Así que me salí al jardín a escribirle una carta de despedida, mientras que lloraba. Lo extrañaba y lo quería abrazar una última vez. La tía de Isabella nos llevó al aeropuerto y me daba consejos espirituales para estar en paz.

            En el avión, me había puesto mis audífonos y sentado junto a la ventana.

- Disculpa, éste es mi lugar. Te encargo si te mueves. – Me dijo una vieja súper mamona.

- Perdón, pero he tenido un día terrible. ¿Me podrías cambiar de lugar?

-  Por supuesto que no, por eso lo compré junto a la ventana.
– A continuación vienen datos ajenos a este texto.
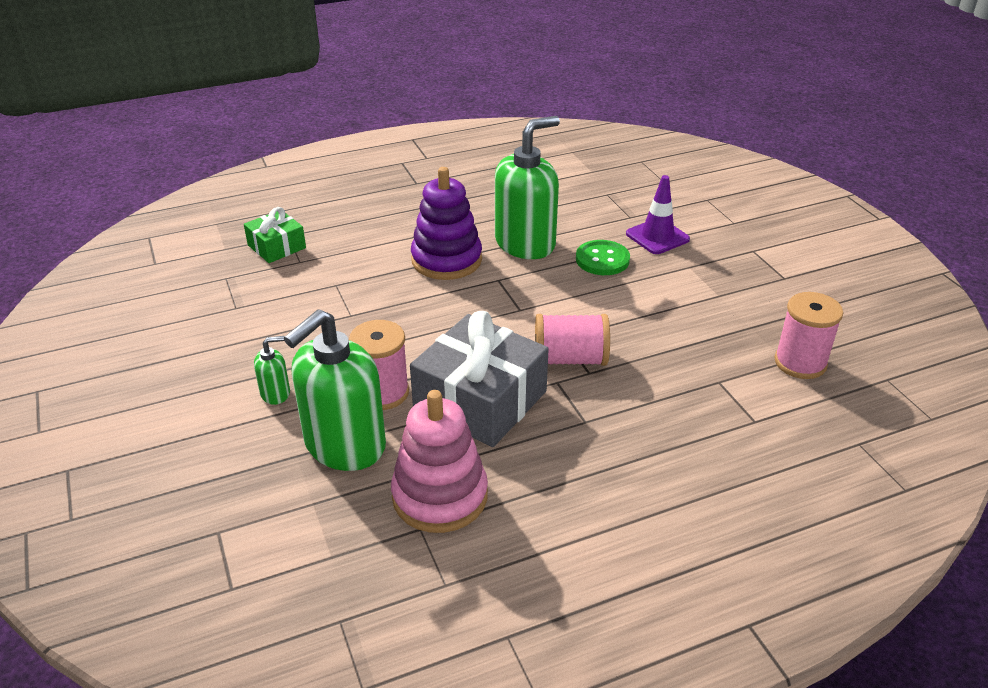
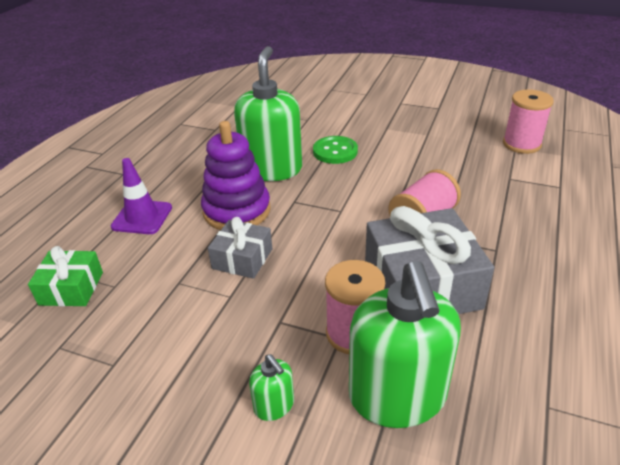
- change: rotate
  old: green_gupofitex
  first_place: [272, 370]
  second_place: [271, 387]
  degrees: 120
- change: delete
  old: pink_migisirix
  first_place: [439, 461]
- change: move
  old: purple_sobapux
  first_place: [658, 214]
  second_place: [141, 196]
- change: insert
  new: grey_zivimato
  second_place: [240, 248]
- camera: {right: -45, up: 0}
Me senté en el pasillo y no podía dejar de llorar. Era un mar. Me dolía la cabeza y tenía la cara hinchada. Me recogieron los papás de Isabella, Oscar y Clau, para ir al funeral. Son como mis segundos padres, siempre nos apoyan cuando los tiempos son difíciles.
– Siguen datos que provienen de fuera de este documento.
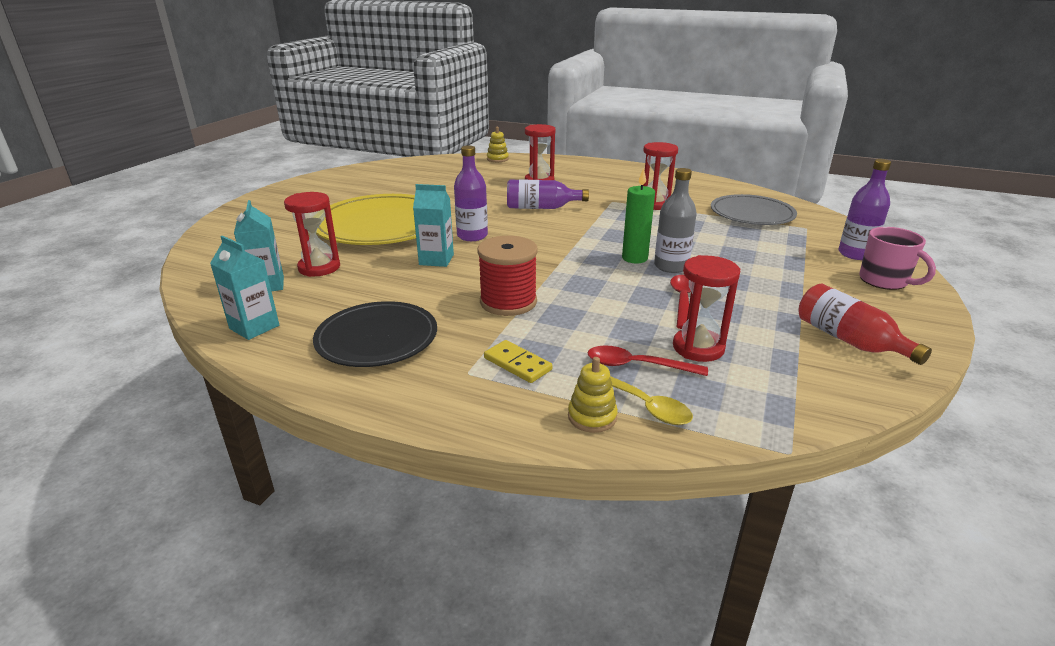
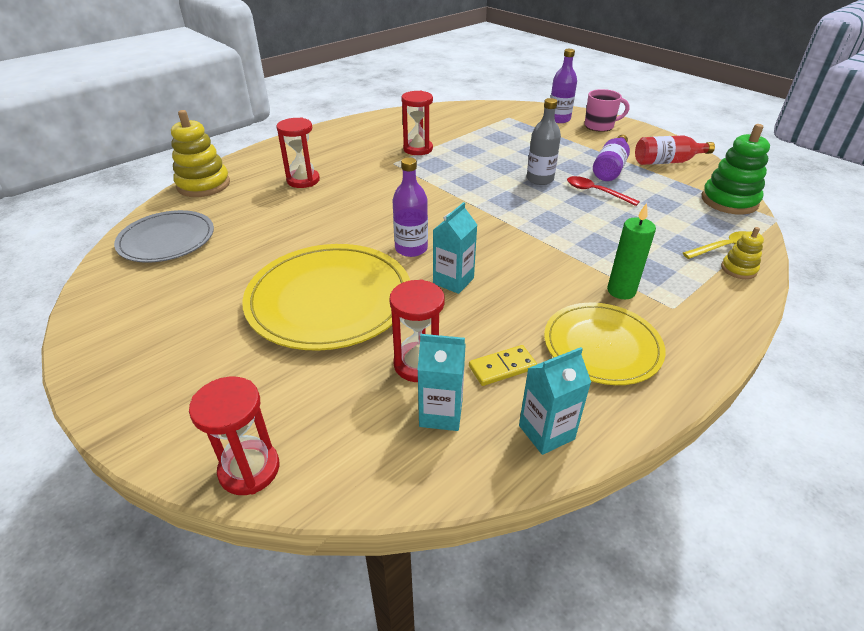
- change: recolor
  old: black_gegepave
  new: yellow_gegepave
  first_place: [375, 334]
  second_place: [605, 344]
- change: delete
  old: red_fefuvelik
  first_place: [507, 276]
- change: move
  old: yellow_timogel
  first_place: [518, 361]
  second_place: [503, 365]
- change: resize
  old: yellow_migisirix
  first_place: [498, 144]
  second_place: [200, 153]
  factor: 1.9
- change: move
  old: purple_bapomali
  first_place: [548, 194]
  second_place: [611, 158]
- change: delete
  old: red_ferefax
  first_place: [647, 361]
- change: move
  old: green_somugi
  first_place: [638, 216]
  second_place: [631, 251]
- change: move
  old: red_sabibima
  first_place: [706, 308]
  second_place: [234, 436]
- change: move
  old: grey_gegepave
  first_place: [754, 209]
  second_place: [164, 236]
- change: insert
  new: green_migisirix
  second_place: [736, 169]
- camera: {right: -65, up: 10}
            En cuanto llegué, me perdí entre los brazos de mi papá porque él también adoraba a mi abuelito y los dos nos derrumbamos emocionalmente.

-Yo sé, chaparrita. Te entiendo. – Me decía mientras me apretaba.

Entramos al cuarto en donde estaba su ataúd y no pude verlo. No quería verlo. No quería que mi última imagen de Pato fuera una en la que él no tuviera su sonrisa. Tenía un gran carisma y sentido del humor. Mi mamá quería que yo hablara en su ceremonia, pero no podía dejar de hablar sin derramar lágrimas, así que no lo hice. 

            Cuando se estaban llevando su ataúd, salí corriendo para entregarle la última carta que le había escrito. Esperaba que pudiera tener mis palabras y mi amor con él para siempre. En ese momento, perdí todas mis fuerzas y casi me caigo al piso, pero mi papá me atrapó con un abrazo. Vi a mi abuelita y me desplomé con ella.

- Eras el gran amor de su vida. – Me dijo mientras que ella lloraba. Yo me sentía muy triste por ella también porque él había sido su compañero incondicional de vida. Habían estado casados por más de 50 años. Siempre iban juntos a todas partes; era muy raro verlos separados.

          Esa noche, me dormí abrazada de su portarretratos y él me visitó por última vez en mis sueños. Estaba con su chamarra café gigantesca, sus pocas canas y una sonrisa del tamaño del mundo, mientras que movía la mano para despedirse. Cuando pasó por la puerta, todo se volvió blanco. Sabía que él estaba bien, en donde fuera que estuviese.

       No hay un día en el que no me acuerde de él. Me imagino platicándole sobre mis aventuras, de poderle presentar a Tobias para que hablen en alemán, nadar en el mar de Cancún, enseñarle mis artículos y fotografías en Costa Rica, cocinarle mis especialidades y escribirle un millón de cartas más o que viera como mi hermana y yo nos convertimos en mejores amigas. No se la creería. Lo que daría por darle un último abrazo apretado y escuchar su risa. La verdad es que hasta el día de hoy, no he podido escuchar la música que le encantaba porque no puedo dejar de llorar. Han pasado alrededor de 5 años y es algo que aún me duele. Sin embargo, todos los años ponemos su fotografía en el altar en el Día de Muertos con sus comidas favoritas y me brinda paz saber que nadie nunca lo va a olvidar. Sería imposible.